À la veille de la Première Guerre mondiale, un tiers de l’épargne française sera placé en emprunts russes. La banqueroute de la Russie avec la prise de pouvoir de Lénine ainsi que la crise des années 1930 qui s’accompagne de la faillite des rentiers constituent deux évènements qui marquèrent des générations d’épargnants. Le nombre d’actionnaires a alors fortement décru au point qu’ils n’étaient plus que 1,7 million en 1982. Depuis, ce nombre a augmenté légèrement pour atteindre, en 2020, un peu plus de 3 millions. Le début des années 2000 fut marqué par un nouveau mouvement spéculatif de grande ampleur avec la bulle Internet. De nombreux Français ont alors investi dans des start-up qui ont connu des valorisations sans aucun lien avec leur chiffre d’affaires et leurs résultats. L’éclatement de cette bulle a conduit au départ de très nombreux actionnaires particuliers. La crise financière de 2008 entraîna un nouvel exode. Depuis 2019, avec la baisse du rendement des produits de taux, les Français renouent avec le marché « actions » comme l’a prouvé le succès de la privatisation de la Française des Jeux. Les Français sont, par ailleurs, très présents sur le marché des Organismes de Placement Collectif, leur encours dépassant 150 milliards d’euros. La crise sanitaire de 2020 a vu l’arrivée de nouveaux actionnaires qui, au moment de la baisse des cours, ont effectué des achats opportunistes. Ces actionnaires sont plus jeunes qu’auparavant et opèrent souvent en ligne. Ainsi, en 2020, plus de 400 000 nouveaux actionnaires ont été dénombrés par l’Autorité des Marchés Financiers. De début janvier à la fin mars 2021, quelque 772 000 particuliers ont acheté ou vendu des actions, un nombre en hausse par rapport au quatrième trimestre 2020 et se situant au plus haut niveau depuis un an. Plus de 600 000 investisseurs particuliers ont réalisé au moins un achat d’actions au cours du trimestre écoulé, près du double des niveaux observés en 2019 (hors quatrième trimestre). Le nombre de nouveaux investisseurs, n’ayant jamais passé d’ordre de Bourse jusqu’ici ou inactifs depuis janvier 2018, s’est élevé à 70 000, en progression par rapport aux deux trimestres précédents.

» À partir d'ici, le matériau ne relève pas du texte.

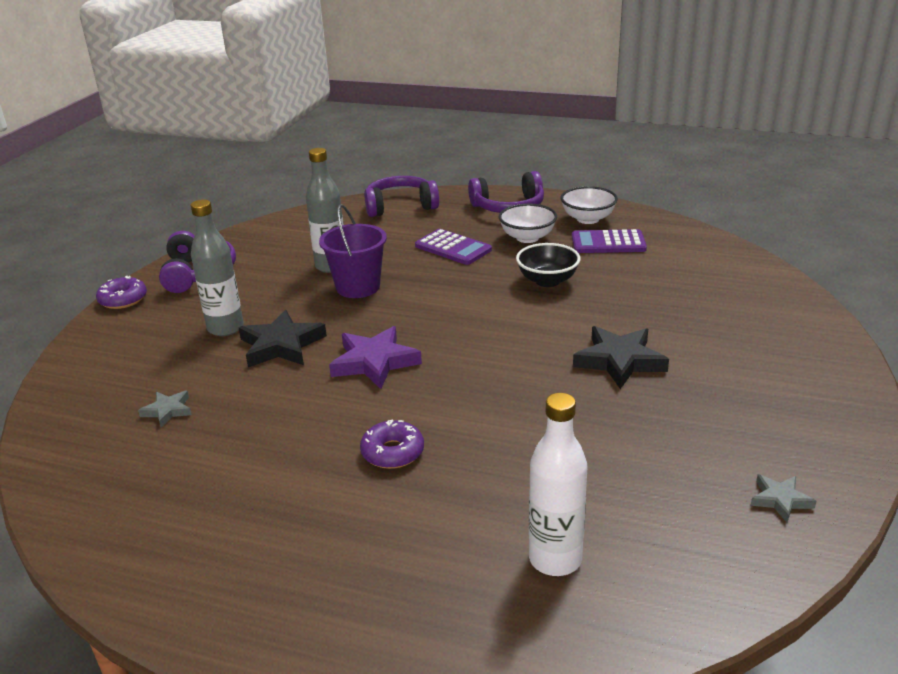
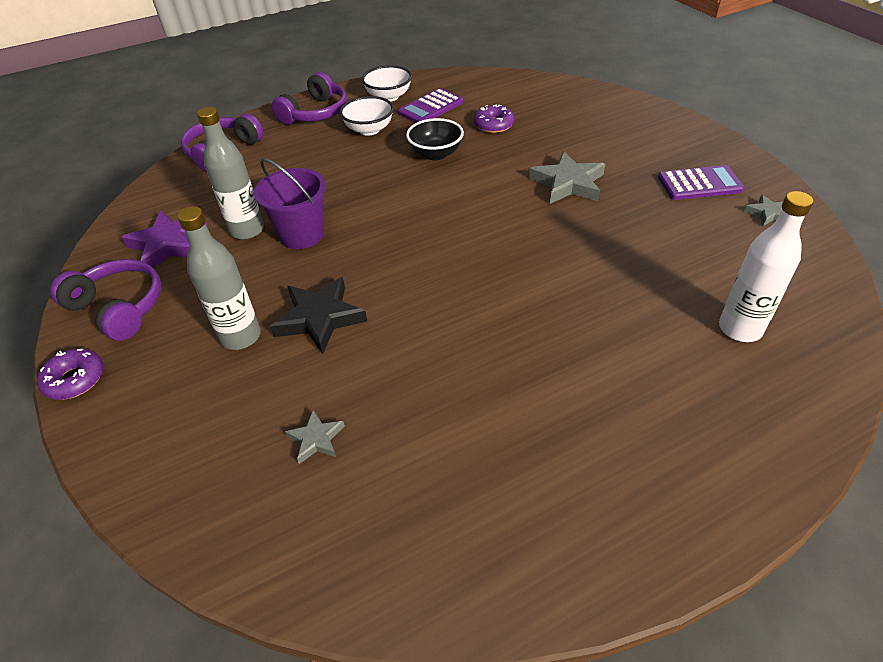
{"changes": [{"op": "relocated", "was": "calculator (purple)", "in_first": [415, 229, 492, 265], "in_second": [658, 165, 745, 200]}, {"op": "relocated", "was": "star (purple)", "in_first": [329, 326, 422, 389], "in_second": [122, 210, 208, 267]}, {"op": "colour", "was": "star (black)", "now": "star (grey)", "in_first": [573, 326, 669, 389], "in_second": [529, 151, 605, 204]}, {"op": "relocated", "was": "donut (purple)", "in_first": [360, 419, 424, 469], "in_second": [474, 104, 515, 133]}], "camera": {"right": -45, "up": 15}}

Le nombre de transactions réalisées par des particuliers en France sur des actions admises aux négociations en Europe a également atteint un niveau record au premier trimestre, à 18,2 millions, dans le prolongement des volumes élevés constatés en 2020. Plus de 60 millions de transactions avaient été alors enregistrées sur l’année, contre 25 millions les années précédentes. La bonne tenue des marchés « actions » incite les Français à acquérir des actions surtout dans un contexte de taux bas. Par ailleurs, la crise sanitaire ayant accru leur épargne, de plus en plus de Français optent pour en affecter une partie dans les actions. Ce comportement est en rupture avec celui constaté lors des précédentes crises. Les Français avaient, par le passé, tendance de vendre en période de récession et à mettre beaucoup de temps pour revenir sur les marchés « actions ». La crise situation de 2021 diffère de celle de 2008 ou de 2012. S’agissant d’une crise sanitaire et non financière, la baisse des indices « actions » a été brutale mais de courte durée avec une compensation très rapide par rapport aux crises précédentes. Les ménages n’ont jusqu’à présent pas subi de pertes de pouvoir d’achat, ce dernier ayant même augmenté en 2020. De ce fait, un nombre non négligeable de ménages disposent de marges financières pour placer leur épargne sur le long terme. La crise sanitaire a fait émerger une nouvelle clientèle sur les marchés « actions », plus jeune, plus connectée et plus prompte à réaliser des plus-values en misant sur les valeurs de marché.